23 July 2024

GreenAir News

Reporting on aviation and the environment

Shell takes a potential billion dollar hit over decision to pause SAF facility construction

Shell has revealed it will take a financial hit of between $600 million and $1 billion from pausing construction of its biofuel plant in Rotterdam that was designed to produce 820,000 tonnes of biofuels a year, split between sustainable aviation fuels and renewable diesel, from used cooking oil and animal fats. First announced in September 2021, the former Pernis refinery at the Shell Energy and Chemicals Park Rotterdam was expected to open this year and be one of the biggest facilities in Europe producing fuel from waste. The oil major has cited difficult current market conditions for biofuels in Europe due to oversupply, cheap imports and lower than expected growth in demand for biodiesel. Technical problems had already led to delays in the project’s construction. Former Shell Aviation President Jan Toschka left the company earlier this year to join a new SAF venture, Zaffra, located in Amsterdam. Meanwhile, a new Dutch SAF feedstock startup Green Air Fuel Technology (GAFT) is on a fund-raising round to help develop its novel process.

Back in 2021, Shell said it was aiming to produce 2 million tonnes of SAF by 2025, and for SAF to make up 10% of its global aviation fuel sales by 2030. As part of its Powering Progress strategy, the company planned to transform its refineries into five energy and chemical plants, reduce the production of traditional fuels by 55% by 2030 and provide more low-carbon fuels, including for aviation.
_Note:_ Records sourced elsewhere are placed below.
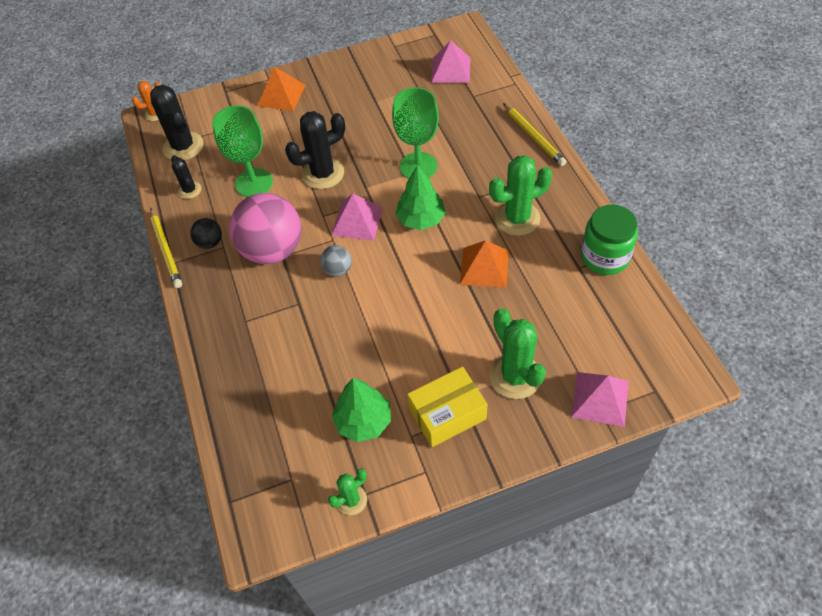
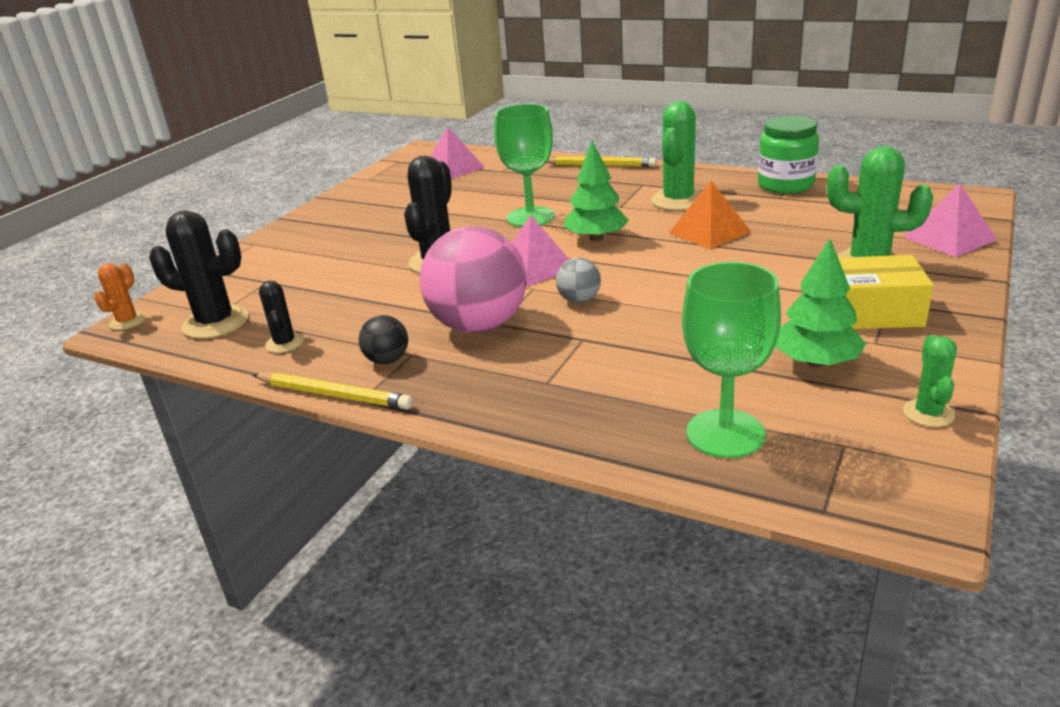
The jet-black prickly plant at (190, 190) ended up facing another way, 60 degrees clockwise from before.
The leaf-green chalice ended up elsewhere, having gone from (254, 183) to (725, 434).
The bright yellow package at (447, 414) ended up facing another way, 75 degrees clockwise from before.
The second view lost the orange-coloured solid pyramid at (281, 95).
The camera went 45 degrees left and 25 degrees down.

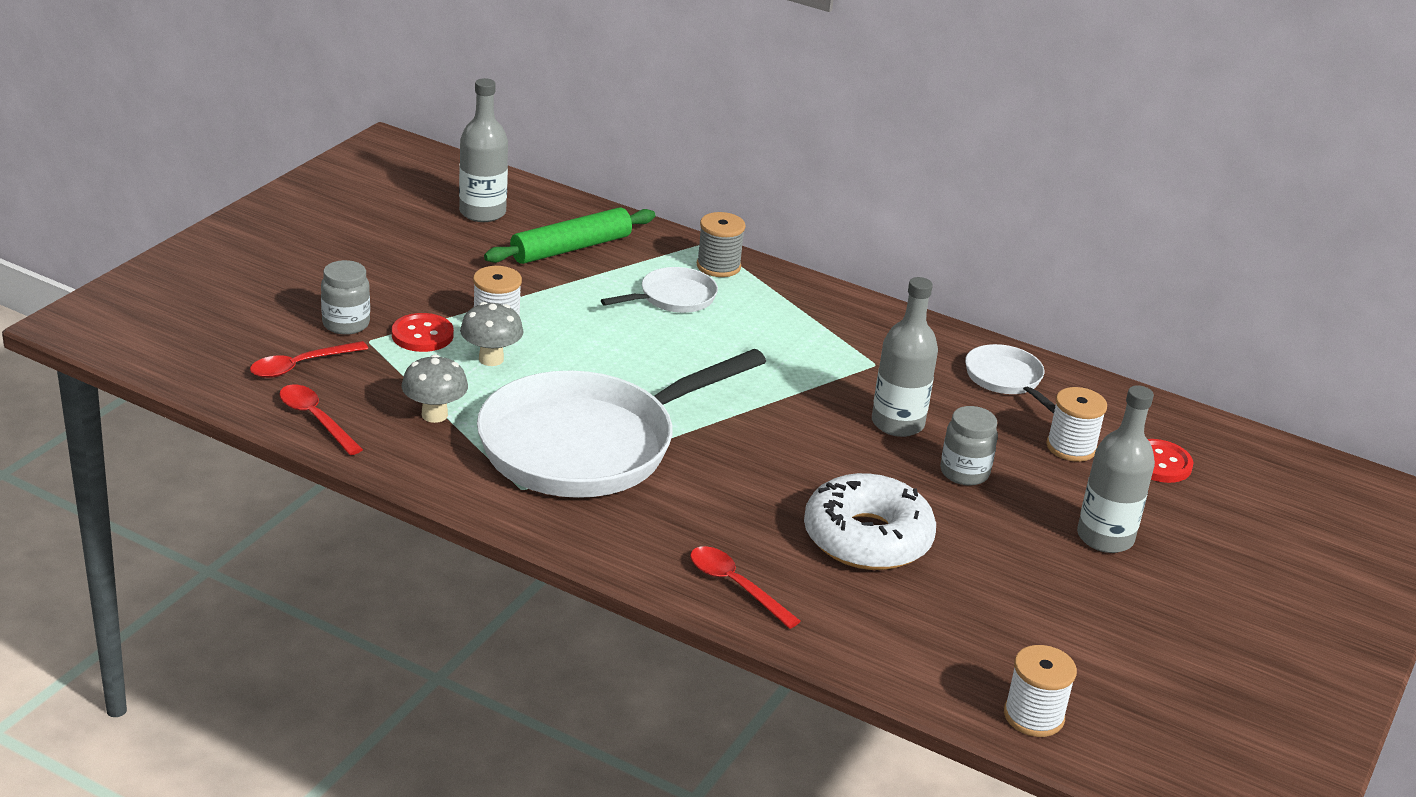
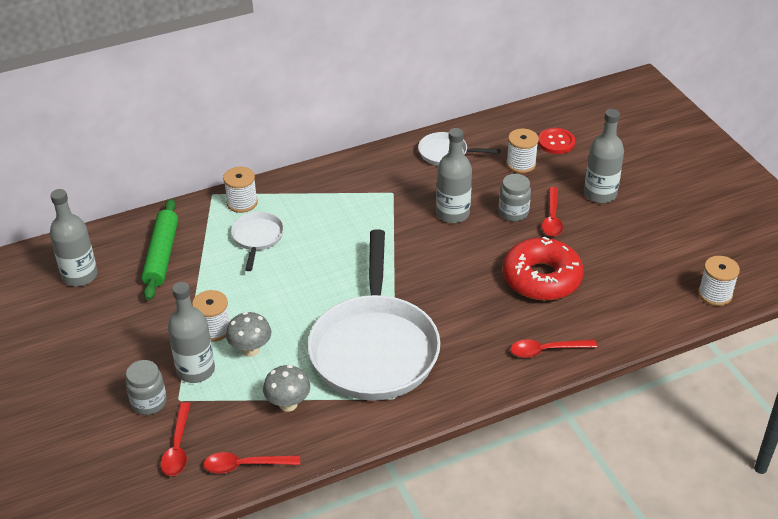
Where the red button stood at (422, 335), the ash-grey flask came to stand at (196, 370).
What was the ash-grey spool at (718, 266) turned into the pure white spool at (242, 203).
What was the pure white glazed donut at (867, 538) turned into the red glazed donut at (541, 278).
The second view gained the red spoon at (552, 218).
The camera went 50 degrees left and 10 degrees up.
The Rotterdam project was said by the company to require “hundreds of millions of dollars of investment each year during construction.”

Announcing the decision to “temporarily pause” construction, Shell said it would “address project delivery and ensure future competitiveness given current market conditions.”

Added Huibert Vigeveno, Shell’s Downstream Renewables and Energy Solutions Director: “[This] will allow us to assess the most commercial way forward for the project. We are committed to our target of achieving net zero emissions by 2050, with low-carbon fuels as a key part of Shell’s strategy to help us and our customers profitably decarbonise. And we will continue to use shareholder capital in a measured and disciplined way, delivering more value with less emissions.”

Dogged by technical difficulties, Shell said earlier this year the Rotterdam facility would be operational in the latter part of the decade. Just prior to announcing plans for the Rotterdam facility in 2021, Shell pulled its commercial and technical support, as well as passing up an equity share option, in the Velocys Altalto municipal waste to jet fuel project in north-east England. Shell said it had “decided to focus our resources on other lower-carbon fuels opportunities which leverage our own technology.”

In 2019, Shell also announced technical and commercial support for developing a SAF project led by SkyNRG to construct a production plant in Delfzijl, Netherlands, capable of producing 100,000 tonnes of SAF annually. Originally planned for commissioning in 2024, the project has so far not progressed.

Two years ago, Shell Aviation joined with Accenture and Amex GBT to launch the Avelia book-and-claim programme that enables corporations to verifiably purchase SAF to compensate for the emissions created when their employees fly on company business.

Elsewhere in the Netherlands, GAFT is developing a proprietary process in which waste feedstock, or synthetics, can be fermented to produce a batched process HEFA replacement that can be used in conventional refining facilities for SAF. Having received EU funding of €2.5 million to accelerate its technology, GAFT is now on a fund raise to aid the development of a first-of-a-kind plant and is involved in trial projects using its electrolysis units in Denmark and Romania.

The company says with a prospective HEFA feedstock squeeze expected by 2030, it can provide SAF producers with an economical, alternative feedstock that has no fossil fuel or food origin.

“In Europe and globally, the HEFA feedstock volumes cannot keep pace with new SAF production volumes. GAFT brings best available technology components together with unique patents for a first-of-a-kind, future-proof SAF feedstock plant,” said Frank Schreurs, Chief Executive of GAFT. “Our technology tackles the HEFA feedstock shortage to meet the rapidly increasing SAF market demand and we are working with our partners to bring forward our first deployment in the coming year.”